China’s presence across Africa is well established. While this was just the second U.S.-Africa Leader’s Summit, China has hosted the forum on China-African Cooperation consistently since 2000. China is currently involved in infrastructure projects in 35 African countries, is Africa’s largest trading partner (with trade hitting $254 billion in in 2021), and is also the largest provider of foreign direct investment across the continent (providing roughly twice that offered by the U.S.). In addition to these economic relationships, China has strong political, military and security ties with many African nations. Experts like Paul Nantulya, a research associate with the African Center for Strategic Studies, emphasize that Africa will only become more central to Xi’s ambitions during his third term.

While China has been systemically deepening its ties across Africa over the last 20 years and Russia over the last 10, other actors are now also competing for influence. Countries ranging from Brazil, Japan and South Korea to Malaysia, Saudi Arabia and Turkey have a new (or renewed) interest in the continent. As the U.S. seeks to increase its influence across the continent, it will also have these actors to contend with.

African leaders, diplomats, and citizens are well aware of the choice that the U.S. has seemed to present in recent years: a binary selection between Washington and Beijing. While the recent Leader’s Summit featured less lecturing, some policy-makers continue to leverage these outdated talking points, much to the frustration of African leaders. As clearly articulated by Foreign Policy correspondent Howard French, the U.S. is not the only potentially valuable partner for African nations. The U.S. should avoid reacting to other countries’ activities on the continent, instead staying focused on its own clearly-articulated priorities and on delivering real benefits to African partners.

A Lasting Commitment

Over the next two years, the same senior U.S. officials who have been touring Africa will instead likely be touring the U.S. during Biden’s reelection campaign. The Biden administration should work to put policies in place that will enable a strong U.S.-Africa relationship to persist, regardless of the results of the 2024 election. This will also help create deep and lasting relationships with African leaders and publics alike, who are familiar with the potential whiplash that can be created by U.S. domestic politics.
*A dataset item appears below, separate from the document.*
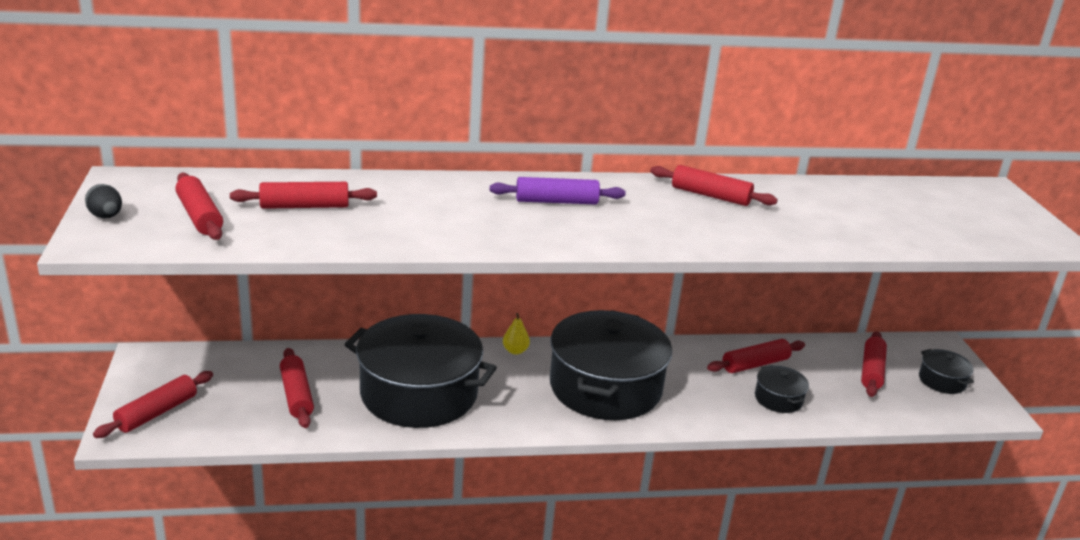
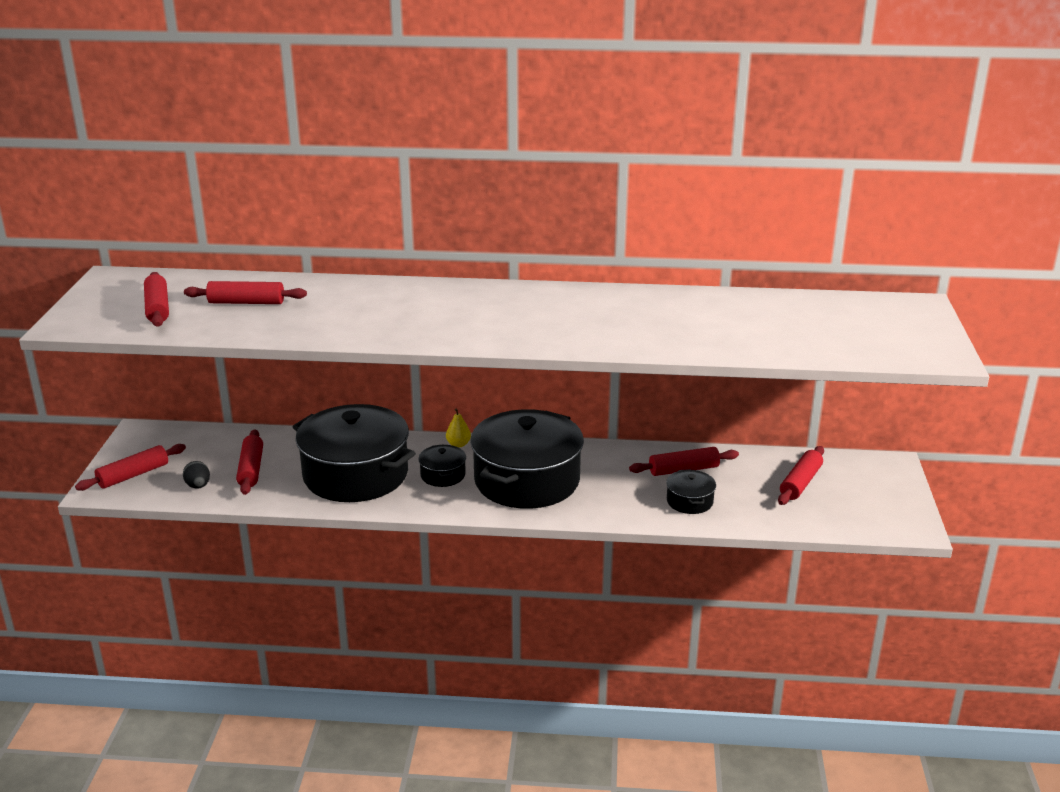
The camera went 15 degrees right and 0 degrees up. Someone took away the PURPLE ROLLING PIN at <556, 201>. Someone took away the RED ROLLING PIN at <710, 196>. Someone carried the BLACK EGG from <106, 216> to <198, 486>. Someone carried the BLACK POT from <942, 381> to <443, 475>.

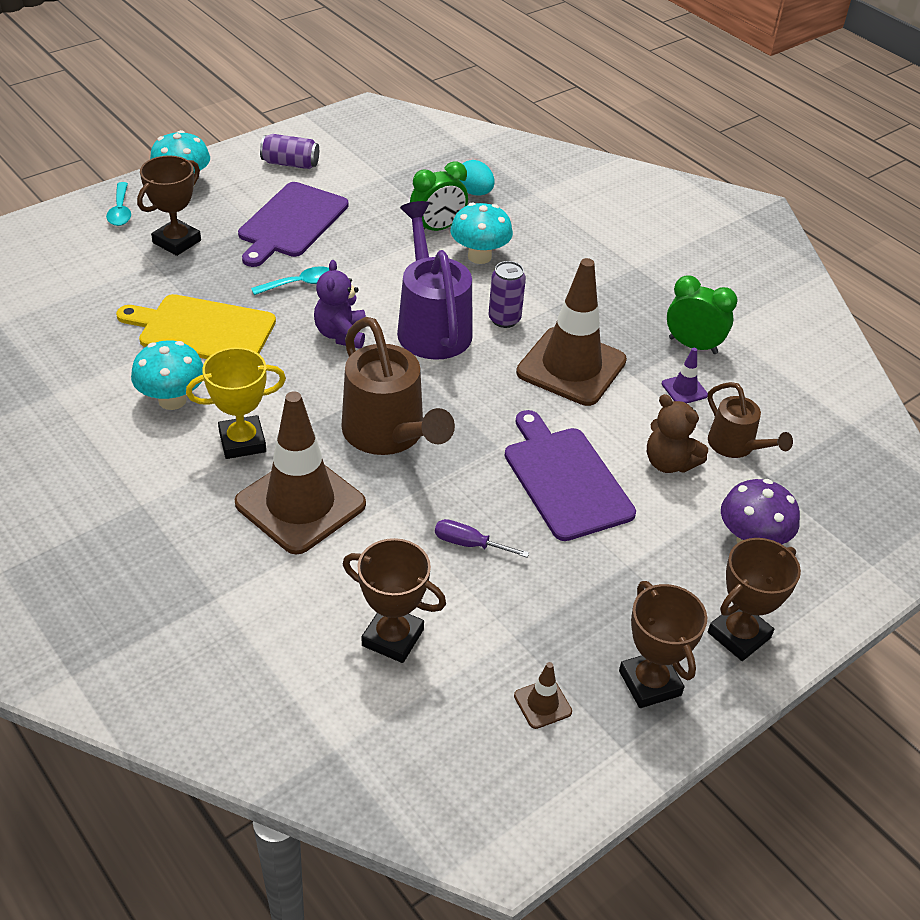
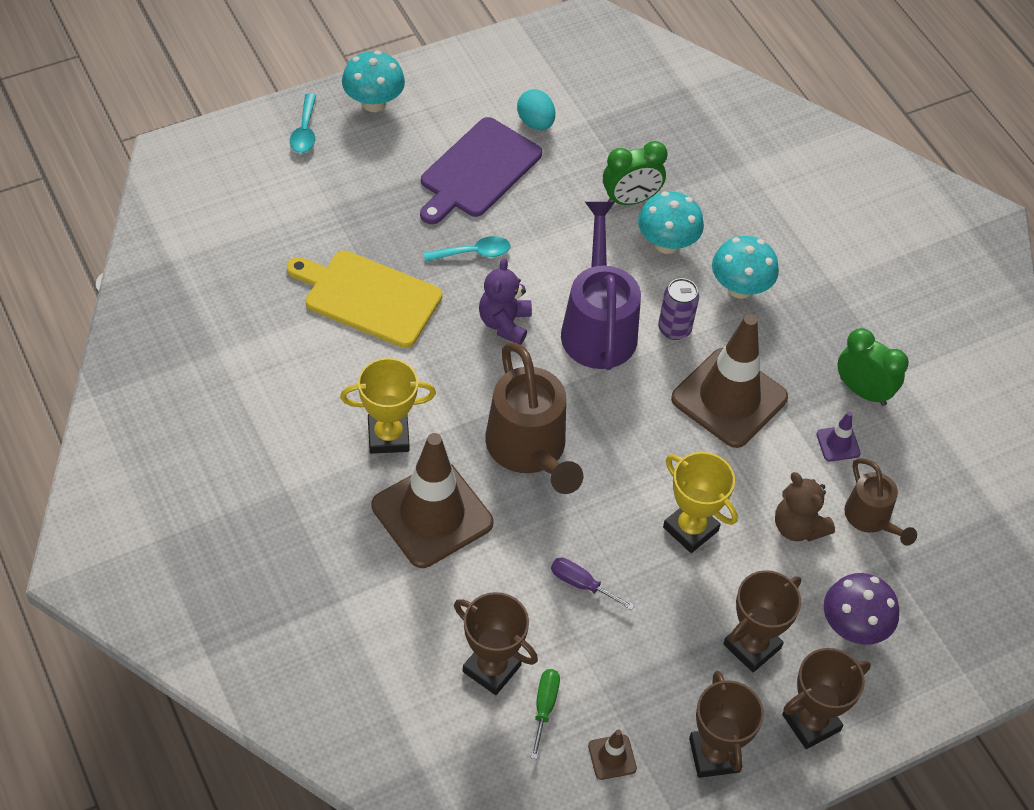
The camera went 10 degrees right and 10 degrees up. Someone took away the PURPLE CAN at <290, 164>. Someone put down the GREEN SCREWDRIVER at <544, 707>. Someone carried the TURQUOISE MUSHROOM from <172, 400> to <740, 288>. Someone carried the BROWN TROPHY from <177, 242> to <752, 646>. Someone carried the TURQUOISE EGG from <475, 192> to <535, 122>. Someone swapped the PURPLE CUTTING BOARD at <565, 479> for the YELLOW TROPHY at <690, 529>.

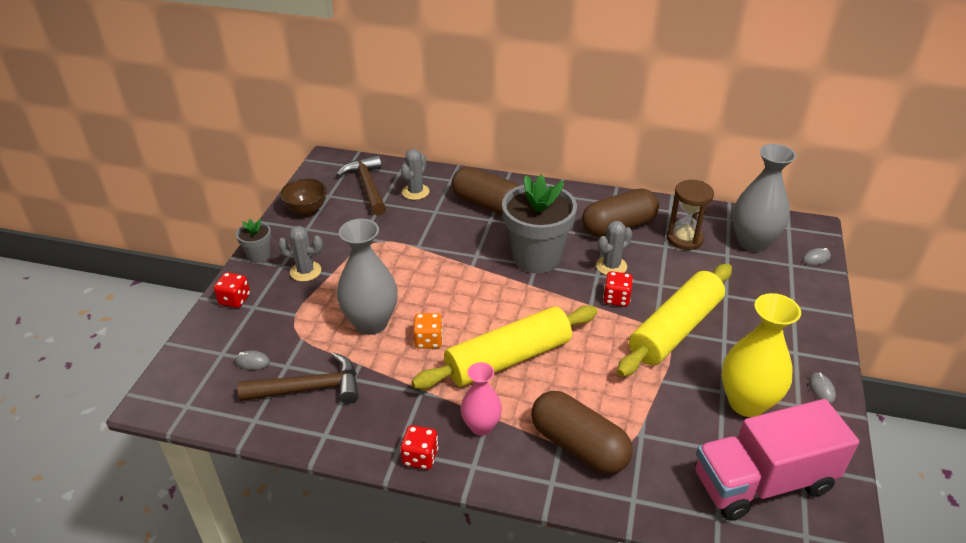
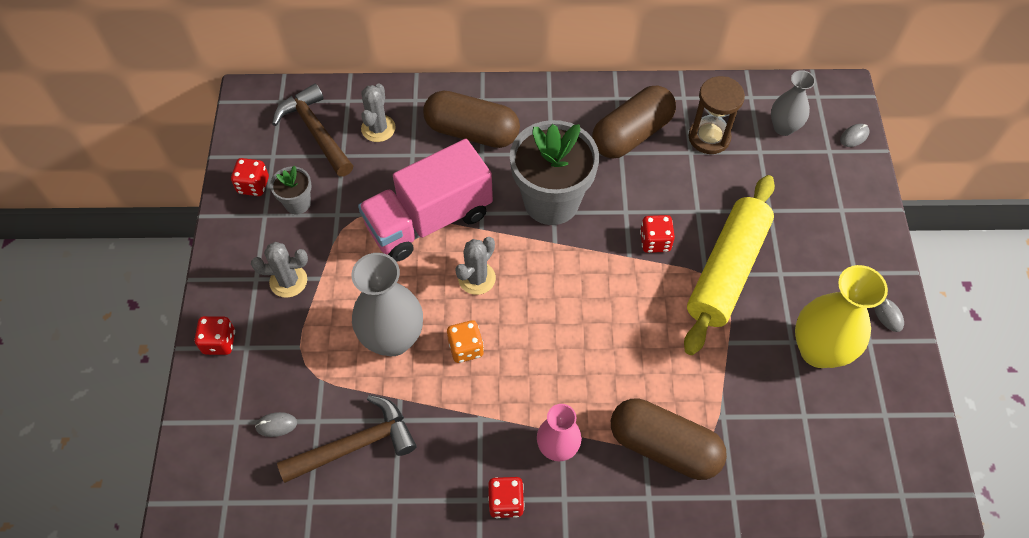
The camera went 15 degrees left and 20 degrees up. Someone took away the YELLOW ROLLING PIN at <508, 358>. Someone carried the GREY FLOWER POT from <259, 256> to <297, 203>. Someone carried the GREY CACTUS from <611, 266> to <477, 278>. Someone carried the PINK TRUCK from <762, 482> to <429, 220>. Someone swapped the BROWN BOWL at <306, 210> for the RED DICE at <253, 185>. Someone scaled the GREY VASE at <752, 243> by 0.61.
Fortunately, there are number of programs with existing bipartisan support, including the African Growth and Opportunity Act, Power Africa, the President’s Emergency Plan for Aids Relief, and the Millennium Challenge Corporation. The Biden Administration should seek to enhance these programs and work through them where possible. The $15.7 billion worth of private sector partnerships and investments announced at the Leader’s Summit are also beneficial; once created, these relationships can ideally persist without support from Washington. Private sector efforts should focus on sectors where the U.S. has an upper hand, such as health, financial technology and renewable energy. The U.S. should also make senior civil servants a central component of its increased diplomacy to create relationships that can persist across administrations.

Following shortly on the heels of Harris’s visit to Africa, the deepening crisis in Sudan has thrown into sharp relief the challenges that continue to face some African nations, and the types of events that can undermine the U.S.’s priorities and derail its commitments. At the U.S. Africa Leader’s Summit in December 2022, President Biden stated that the U.S. was “all in on Africa.”  Since then, the Biden Administration is taking steps to prove its commitment is more than just verbal. Nonetheless, the question of what “all in” will look like remains as political realities in the U.S. and circumstances across Africa evolve.